Saturday, October 25, 2008

"Living on the never never / Constant as the changing weather..."

OK, so the title is totally plagerized from a song from "Blood Brothers" (the musical, not the band) but it's totally true.

Chronic pain is just as constant as the weather, just that unpredictable. Yesterday was the worst day I have ever had, ever: for no apparent reason. It was so bad I needed a nap at lunchtime, and went to bed at 6:15 and stayed there for 15 hours. There is no real reason for this, unless it's that I wasn't as careful as I should have been...Thursday morning.

Today was good footwise, but my hands are really bothering me. I had to keep taking my ring off because it hurt my hands, and typing this is causing my left hand to tingle and burn. The latest place my pain has spread to is my shoulders and/or upper arms. Like every other potentially painful area (hands, knees, ankles) they don't hurt all the time, but today brushing my hair hurt; I had issues carrying my tallis to services; and I had to stop playing "boom-snap-clap" sooner than I'd lik ebecause my shoulders felt like they were about to fall off.

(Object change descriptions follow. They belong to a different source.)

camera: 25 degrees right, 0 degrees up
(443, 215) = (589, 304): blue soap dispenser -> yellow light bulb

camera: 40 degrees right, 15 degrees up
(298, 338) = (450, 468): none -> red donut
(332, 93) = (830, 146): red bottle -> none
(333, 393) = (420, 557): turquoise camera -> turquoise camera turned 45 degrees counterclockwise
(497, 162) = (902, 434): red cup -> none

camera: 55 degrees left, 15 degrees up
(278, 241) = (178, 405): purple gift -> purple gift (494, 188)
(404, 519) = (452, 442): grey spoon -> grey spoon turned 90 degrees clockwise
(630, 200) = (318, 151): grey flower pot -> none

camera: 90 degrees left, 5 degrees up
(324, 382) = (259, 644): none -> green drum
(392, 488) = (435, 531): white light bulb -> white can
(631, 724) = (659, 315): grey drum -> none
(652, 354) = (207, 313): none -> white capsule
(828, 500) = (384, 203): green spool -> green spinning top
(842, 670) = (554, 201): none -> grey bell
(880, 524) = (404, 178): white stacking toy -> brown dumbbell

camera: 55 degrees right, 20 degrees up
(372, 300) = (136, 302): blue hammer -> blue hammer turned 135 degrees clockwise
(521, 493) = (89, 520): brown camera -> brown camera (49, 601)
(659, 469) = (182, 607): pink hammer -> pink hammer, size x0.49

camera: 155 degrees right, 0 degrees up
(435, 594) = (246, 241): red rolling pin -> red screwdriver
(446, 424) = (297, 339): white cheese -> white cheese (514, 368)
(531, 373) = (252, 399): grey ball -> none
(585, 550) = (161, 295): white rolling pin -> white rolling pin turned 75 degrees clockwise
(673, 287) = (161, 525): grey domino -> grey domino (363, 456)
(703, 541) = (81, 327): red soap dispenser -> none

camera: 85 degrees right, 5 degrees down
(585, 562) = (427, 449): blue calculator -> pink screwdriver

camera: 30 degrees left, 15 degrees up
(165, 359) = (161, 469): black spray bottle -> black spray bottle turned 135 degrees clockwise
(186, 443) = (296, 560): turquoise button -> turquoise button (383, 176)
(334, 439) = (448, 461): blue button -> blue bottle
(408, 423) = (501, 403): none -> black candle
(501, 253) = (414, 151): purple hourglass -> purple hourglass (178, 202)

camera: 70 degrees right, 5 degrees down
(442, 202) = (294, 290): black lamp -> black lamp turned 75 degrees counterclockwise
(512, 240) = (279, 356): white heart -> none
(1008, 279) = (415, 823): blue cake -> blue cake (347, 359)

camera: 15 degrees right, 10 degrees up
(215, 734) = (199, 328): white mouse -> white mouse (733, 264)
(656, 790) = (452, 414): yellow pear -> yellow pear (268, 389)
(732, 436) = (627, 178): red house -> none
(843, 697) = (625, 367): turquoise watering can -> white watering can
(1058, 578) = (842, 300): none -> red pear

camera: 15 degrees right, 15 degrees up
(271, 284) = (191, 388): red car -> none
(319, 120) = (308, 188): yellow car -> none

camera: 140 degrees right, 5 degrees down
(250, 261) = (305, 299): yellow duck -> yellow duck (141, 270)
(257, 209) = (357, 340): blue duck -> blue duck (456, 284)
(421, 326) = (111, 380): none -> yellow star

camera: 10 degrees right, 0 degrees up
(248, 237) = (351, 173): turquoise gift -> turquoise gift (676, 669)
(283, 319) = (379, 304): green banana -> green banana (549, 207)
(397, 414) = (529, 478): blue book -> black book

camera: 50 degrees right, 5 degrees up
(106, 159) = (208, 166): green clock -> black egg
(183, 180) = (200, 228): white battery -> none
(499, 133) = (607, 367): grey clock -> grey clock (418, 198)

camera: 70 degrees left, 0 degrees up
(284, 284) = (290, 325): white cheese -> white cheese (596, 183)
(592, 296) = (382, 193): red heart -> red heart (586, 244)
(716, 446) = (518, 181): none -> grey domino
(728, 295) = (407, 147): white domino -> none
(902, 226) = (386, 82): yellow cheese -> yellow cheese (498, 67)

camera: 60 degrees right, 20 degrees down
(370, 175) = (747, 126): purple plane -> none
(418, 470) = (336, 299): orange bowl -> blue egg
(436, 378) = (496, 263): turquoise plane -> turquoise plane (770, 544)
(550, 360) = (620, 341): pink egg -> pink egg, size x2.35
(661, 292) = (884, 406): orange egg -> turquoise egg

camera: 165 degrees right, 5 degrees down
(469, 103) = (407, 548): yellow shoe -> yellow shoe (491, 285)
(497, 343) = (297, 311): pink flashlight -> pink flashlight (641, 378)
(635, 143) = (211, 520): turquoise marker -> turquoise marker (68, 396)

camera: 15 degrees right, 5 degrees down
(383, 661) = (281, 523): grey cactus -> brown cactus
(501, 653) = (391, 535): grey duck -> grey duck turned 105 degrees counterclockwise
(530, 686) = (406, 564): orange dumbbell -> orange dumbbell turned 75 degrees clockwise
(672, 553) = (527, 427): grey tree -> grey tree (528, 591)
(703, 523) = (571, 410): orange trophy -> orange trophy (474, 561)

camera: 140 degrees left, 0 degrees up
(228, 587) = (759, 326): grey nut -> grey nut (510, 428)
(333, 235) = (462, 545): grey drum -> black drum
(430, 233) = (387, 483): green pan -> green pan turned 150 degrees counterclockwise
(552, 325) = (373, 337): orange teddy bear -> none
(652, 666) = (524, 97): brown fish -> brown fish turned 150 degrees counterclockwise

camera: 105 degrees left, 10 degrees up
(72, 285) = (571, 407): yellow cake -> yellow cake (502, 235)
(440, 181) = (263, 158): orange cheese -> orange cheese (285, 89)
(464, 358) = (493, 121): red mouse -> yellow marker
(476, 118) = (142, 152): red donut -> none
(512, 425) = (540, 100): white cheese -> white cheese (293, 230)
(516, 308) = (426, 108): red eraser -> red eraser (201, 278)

But the most important part of the title is "LIVING on the never never". Life doesn't end because of a devastating diagnosis. There is always hope, even if RSD is incurable right now; there is always light; there is always happiness if you look hard enough. I've been blessed with a heart that swells with love for all of my beautiful friendships. I am happy; I am living; I am Me. That's enough. I may be very sick, but that's enough. I love my life, and I am constantly amazed at the growth and change my soul has undergone and continues to experience.